The U.S. opioid crisis has claimed more lives than any war since World War II. It was not accidental. Purdue Pharma falsified a safety profile, paid doctors to prescribe, and made $35 billion before filing for bankruptcy. The Sackler family is still a billionaire family. Over a million Americans are dead.
Overdose deaths peaked at roughly 111,000 in 2022 -- more than gun violence and car accidents combined that year. Deaths dropped to approximately 105,000 in 2023 and fell sharply to ~80,000 in 2024, a 26.9% single-year decline -- the steepest drop in recorded history. Preliminary 2025 projections suggest roughly 71,500 deaths, continuing the trend.
The decline is real and significant. But it needs context: 71,500 deaths in a single year is still catastrophic. We are measuring progress against a crisis so severe that even massive improvement still leaves a death toll greater than the entire Vietnam War -- every single year.
Fentanyl -- a synthetic opioid 50-100 times more potent than morphine -- accounts for roughly 60% of all overdose deaths. It entered the street supply around 2016, contaminating heroin, cocaine, and eventually methamphetamine. Fentanyl-involved death rates dropped 35.6% from 2023 to 2024 -- the biggest driver of the recent decline. But a new threat is emerging: xylazine ("tranq"), a veterinary sedative not reversed by naloxone, doubled in overdose involvement between 2021 and early 2024.
The modern opioid crisis was engineered. Purdue Pharma -- owned by the Sackler family -- created a pharmaceutical product, falsified its safety profile, built a marketing machine to spread it, and bribed a medical system to prescribe it. Then they took the money and left.
OxyContin was approved by the FDA in December 1995. Purdue's pitch was that its extended-release formula made it less addictive -- a claim backed by essentially no clinical evidence. Sales grew from $48 million in 1996 to nearly $3 billion by 2001. The company doubled its sales force, flew more than 5,000 physicians to all-expenses-paid "medical education" conferences, and distributed 34,000 free starter coupons so patients could try the drug at no cost. Total OxyContin revenue exceeded $35 billion by 2017.
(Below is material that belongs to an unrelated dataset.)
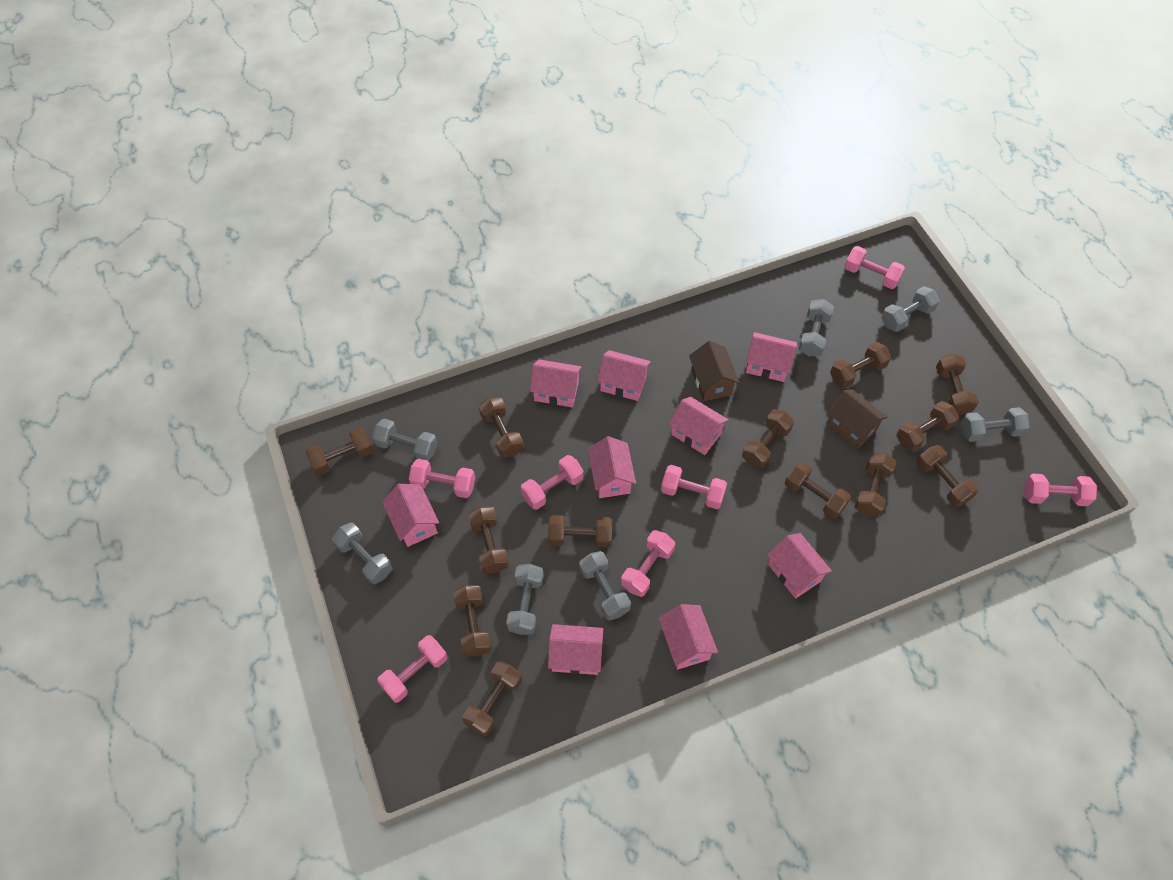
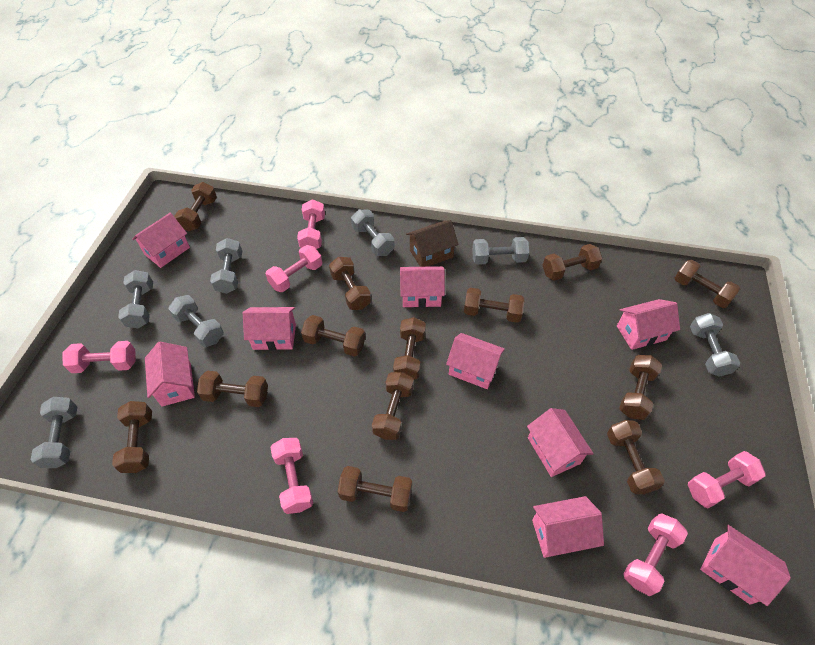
brown house: 2 -> 1
pink dumbbell: 7 -> 6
In 2007, Purdue pled guilty to federal criminal charges and paid $634 million in fines -- roughly eight months of revenue. The Sackler family withdrew an estimated $1.3 billion from Purdue between 1995 and 2007. Their net worth: $13 billion+. When Purdue filed for bankruptcy in 2019, total settlements had climbed. By January 2025, a new $7.4 billion settlement -- the largest with individuals in U.S. history -- was announced. Total nationwide opioid settlements now exceed $56-60 billion. Individual victims have received as little as $400-$700 after legal fees.
The political imagination of the opioid crisis is fixed on a particular image: white, suburban, prescription-addicted. That image was accurate in the crisis's early phase -- and that's precisely why it received a sympathetic policy response rather than criminalization. But the crisis has moved, and the communities now bearing the heaviest burden are not receiving the same empathy or resources.
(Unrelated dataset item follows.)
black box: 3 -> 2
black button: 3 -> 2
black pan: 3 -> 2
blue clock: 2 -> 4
In 2019, white Americans had the highest overdose death rate at 25.4 per 100,000. By 2023, American Indian/Alaska Native rates reached 65.0 per 100,000 and Black rates hit 48.9 -- both far exceeding the white rate of 33.1. From 1999 to 2022, overdose mortality increased 249% for Black Americans, 172% for Hispanic/Latino, and 166% for Native Americans. White Americans were the only racial group to see a statistically significant decrease in 2023.
This shift reflects geography and economics, not behavior. As prescription opioids were locked down, street drugs took over -- and street drugs are laced with fentanyl and increasingly xylazine, which naloxone cannot reverse. Communities of color with less access to emergency services, harm reduction programs, and treatment infrastructure are dying at rates that would have prompted national emergency declarations if the faces looked different.
Addiction is a medical condition. The U.S. treats it like a character flaw, a crime, or -- when it affects white communities -- a public health crisis deserving sympathy. The result: a treatment infrastructure that serves fewer than one in five people who need it.
In 2024, 48.4 million Americans had a substance use disorder. Only 10.2 million -- 19.4% -- received any treatment. Among young adults 18-25, just 11.3% who needed treatment received it. The treatment gap widened between 2023 and 2024.
Medication-Assisted Treatment (MAT) -- buprenorphine, methadone, naltrexone -- reduces overdose deaths by 50% and dramatically improves long-term recovery rates. Yet it remains deeply stigmatized. Only 6% of physicians are authorized to prescribe buprenorphine. Naloxone (Narcan) -- which reverses overdoses -- was approved over-the-counter in 2023, but costs $50+ out of pocket in many states. Harm reduction programs -- needle exchanges, fentanyl test strips, supervised consumption sites -- have the strongest evidence base of any intervention. They are being cut.